CHICAGO CONFIDENTIAL (1957, Sidney Salkow) [Crimen S. A.]
La segunda mitad de los cincuenta, junto algunos de los últimos exponentes reconocidos del género –que podrían ir de PARTY GIRL (Chicago, años treinta, 1958. Nicholas Ray) a TOUCH OF EVIL (Sed de mal, 1958. Orson Welles)-, esconde por un lado títulos de gran interés, que poco a poco emergen del injusto olvido –de NIGHTFALL (1957, Jacques Tourneur) a MURDER BY CONTRACT (1958, Irving Lerner)-. Pero junto a una u otra vertiente, emergen decenas de pequeñas producciones que, si bien no pueden ocupar lugares de cabecera entre la producción seminal del noir USA, cierto es que merecen una pequeña mención en la historiografía del género, sea por completar uno de los ciclos más ricos de la cinematografía norteamericana, sea por las propias cualidades que, fuera más o menos menguadas, esgrimen estas producciones, por lo general escoradas en la serie B, retomando algunas características de éxitos precedentes en algunas de las variantes del género. Así pues, y aunque sus resultados por lo general no igualaran los de las referencias imitadas, es tal el grado de posibilidades que el cine negro brindaba –pasaba un poco como en el western-, que sus resultados casi nunca aparecían desdeñables.
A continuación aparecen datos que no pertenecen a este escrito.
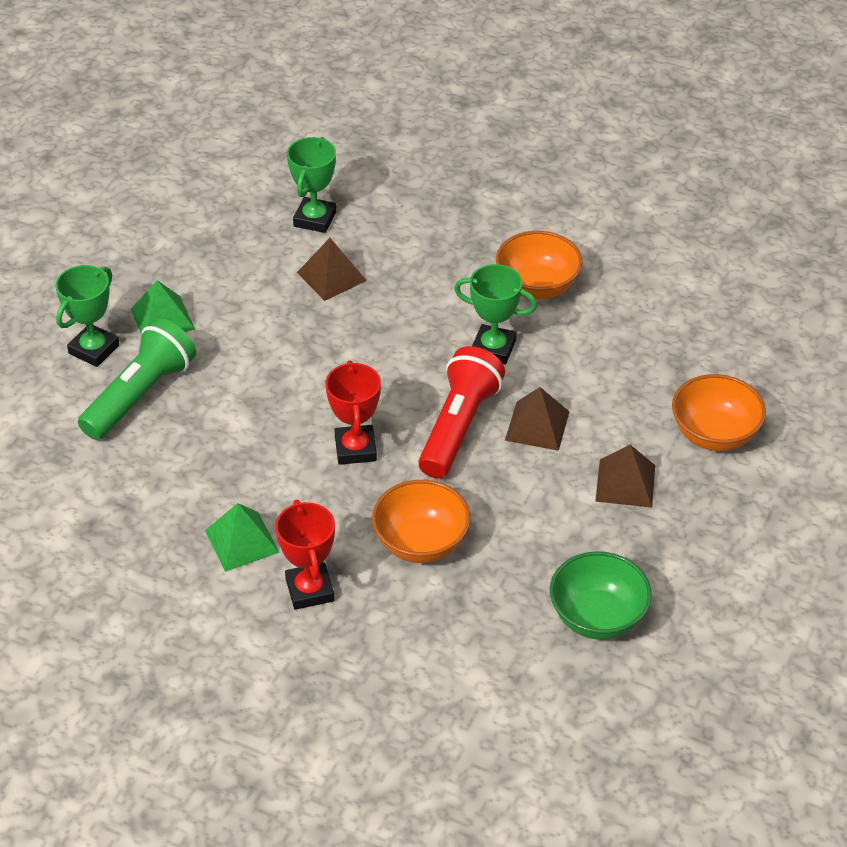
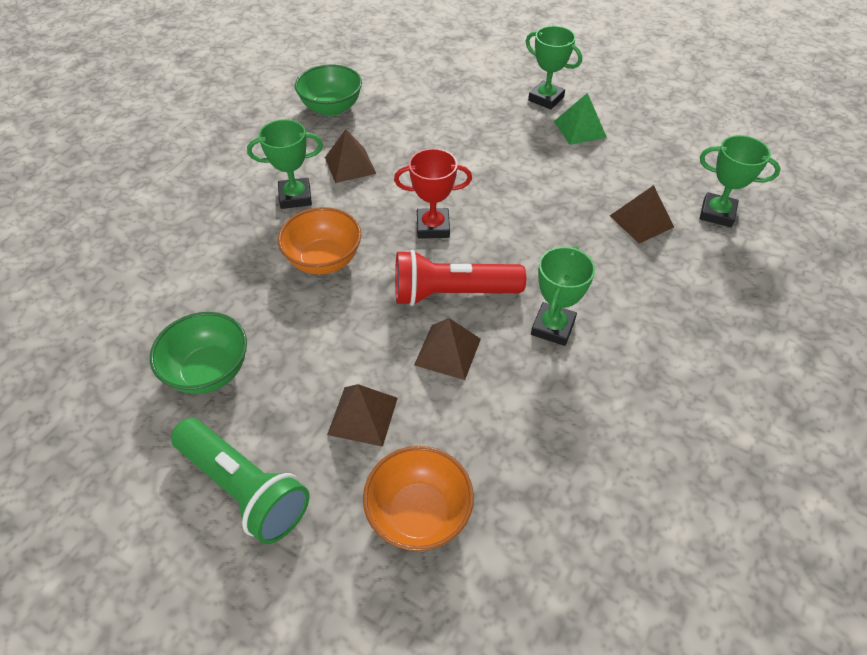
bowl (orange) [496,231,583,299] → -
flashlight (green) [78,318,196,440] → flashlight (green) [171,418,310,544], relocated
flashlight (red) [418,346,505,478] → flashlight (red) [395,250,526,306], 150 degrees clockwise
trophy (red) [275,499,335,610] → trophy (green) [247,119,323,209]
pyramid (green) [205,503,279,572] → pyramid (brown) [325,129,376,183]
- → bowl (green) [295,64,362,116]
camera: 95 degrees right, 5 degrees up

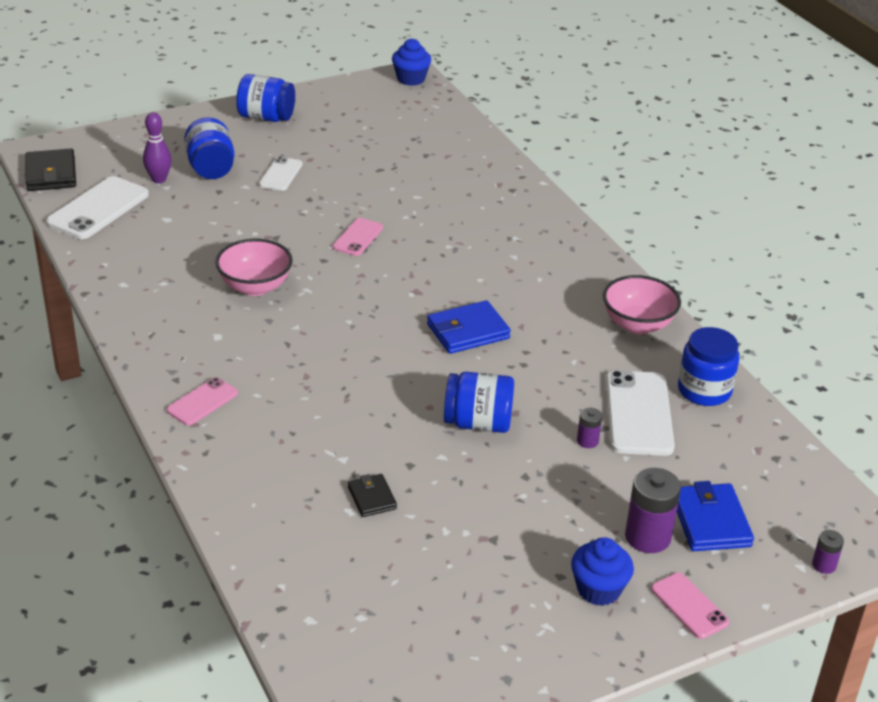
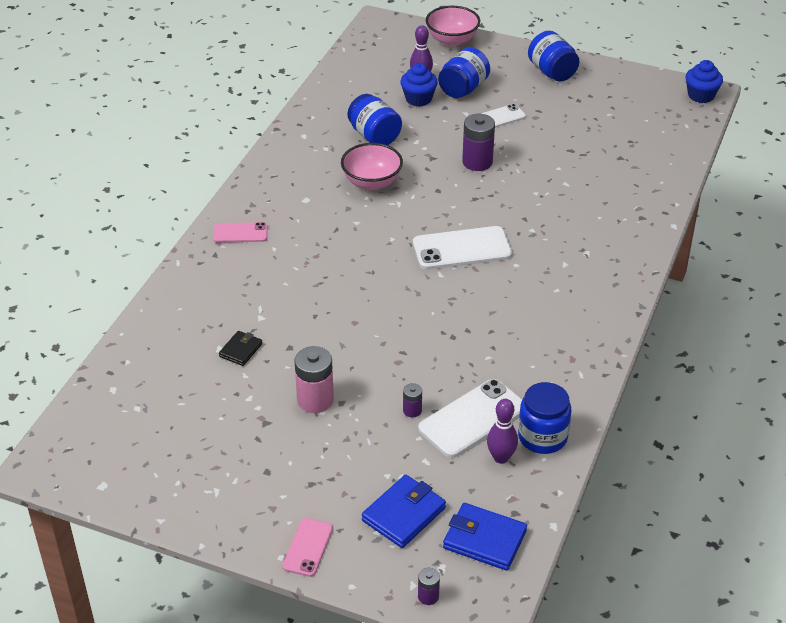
wallet (black) [25,149,76,191] → -
phone (white) [46,176,149,239] → phone (white) [413,226,512,270], relocated
phone (pink) [333,218,383,256] → -
bowl (pink) [603,275,681,334] → bowl (pink) [426,6,480,46], relocated
wallet (blue) [427,300,511,354] → wallet (blue) [443,503,527,571], relocated
jar (blue) [444,372,514,433] → jar (blue) [347,94,402,145], relocated
battery (purple) [625,468,681,553] → battery (purple) [462,114,495,171], relocated
cupcake (blue) [571,537,634,606] → cupcake (blue) [400,63,438,107], relocated
- → battery (pink) [294,346,334,413]
- → bowling pin (purple) [487,399,518,464]
camera: 50 degrees right, 5 degrees up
Ese es el caso –como en tantos otros exponentes de su tiempo- de CHICAGO CONFIDENTIAL (1957), con el que el destajista Sidney Salkow ofrecería quizá uno de sus títulos más solventes, tomando como referencia el magnífico THE PHOENIX CITY STORY (El imperio del terror, 1955) de Phil Karlson. De aquella violenta crónica, la película que comentamos asume el alcance verista que le presta una voz en off que nos introduce en el ámbito de una ciudad que describe en su pujante actividad, centrándonos muy pronto en los turbios manejos que rodea el mundo de los sindicatos. El film de Salkow se iniciará con un episodio magnífico, describiendo los temores de Mickey Partos, tras su encuentro con Artie Blane (Dick Fran), para denunciar los manejos y las pruebas, con los que podrían incriminar a ciertos gangsters de su infiltración sindical. Para ello se dirigirá al domicilio del fiscal Jim Fremont (vigoroso y vulnerable al mismo tiempo Brian Keith), siendo interceptado por dos matones, quienes acabarán con su vida a orillas del río. Será un episodio dotado de una irresistible fuerza que, justo es reconocerlo, solo tendrá continuidad en los fragmentos más percutantes de esta película de poco más setenta minutos de duración. En su combinación de relato dramático, cierta textura melodramática y la incardinación dentro de su vertiente policial, la propuesta de Sidney Salkow aparece, de manera sutil, como elemento de reflexión sobre los riesgos en la aplicación de la pena de muerte, al tiempo que alerta en torno a las debilidades existentes en la función pública del momento, a la hora de utilizar la dirección de las leyes como base de promoción política.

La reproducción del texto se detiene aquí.